We have used several methods to hard-boil eggs over the years. Ron likes to steam boil them. Joe likes to put them in a pan of water and boil them for 15 minutes.
I have my own method, based on Ruffage: a practical guide to vegetables by Abra Berens. I tap the eggs, giving them a slight crack on the bottom, bring them to a boil for 1 minute, let them sit in hot water for 11 minutes, and cool them in 1 change of cold water.
After they have cooled, I crack them on all sides. Then I pull the shell off, rinsing the egg in water as needed. The pic on the left shows the cracked shells with one egg on the right still to have the shell pulled off. The pic on the left shows shelled eggs.
Hard-boiled eggs can be used a lot of ways:
- Eaten straight up with/without salt
- Chopped up and added to salad
- Chopped up, mixed with mayo, mustard, cottage cheese, other seasonings and served on bread for egg salad sandwiches or mixed with cooked potatoes or elbow noodles for potato or pasta salad
- Used for deviled eggs
- Sliced and used for an edible garnish
- 12 eggs, or how ever many you want to hard-boil
- Water to just cover
- Gently tap and crack the rounded end of the egg on the counter. You just want a small hairline crack. Do this for all the eggs.

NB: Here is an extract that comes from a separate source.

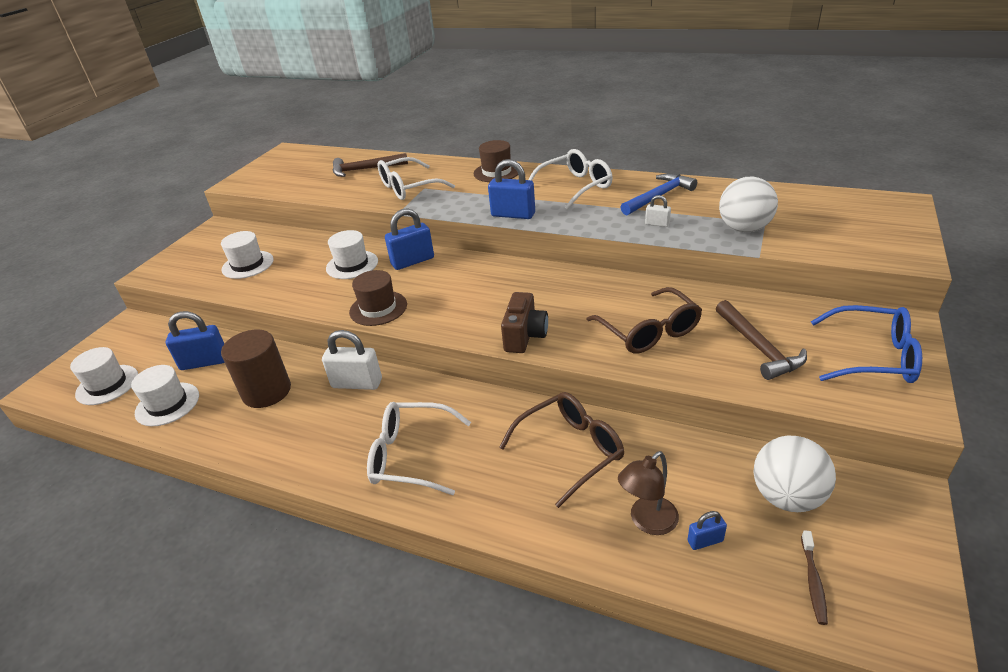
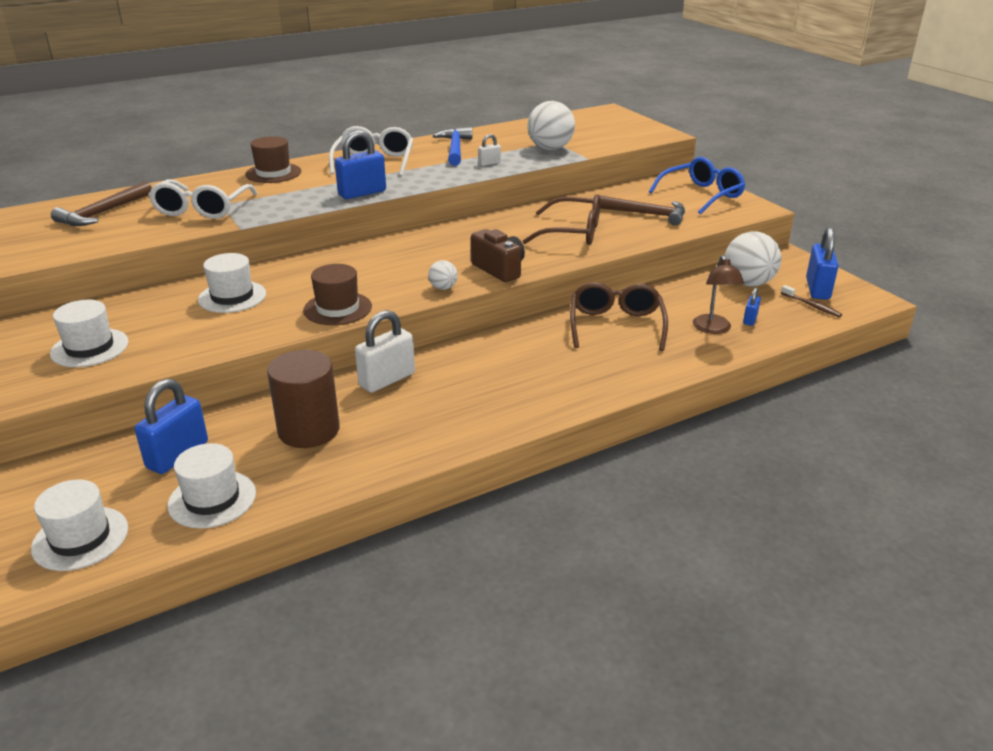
camera: 55 degrees left, 5 degrees down
(411, 456) = (525, 386): white glasses -> none
(412, 261) = (294, 270): blue padlock -> blue padlock (817, 289)
(460, 330) = (443, 288): none -> white ball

- Lay the eggs in a sauce pan. Just barely cover with water that is a similar temperature to the eggs.
- Cover, put on the stove top, bring to a boil. Boil for 1 minute.
- Turn off the heat and let the eggs sit covered for 11 minutes.
- Drain the water and cover with cold water. Let sit for 5-6 minutes. Drain water and repeat.
- Drain the water and use the eggs as needed. They can be kept on the counter for several days, but will store best if refrigerated.
- To peel the eggs, I like to crack them all around, then peel the shells off. There is a inner soft shell. Sometimes you need to get a fingernail under that layer to get all of the shell to come off. And sometimes I need to rinse them off in water to get little shell bits off of the egg.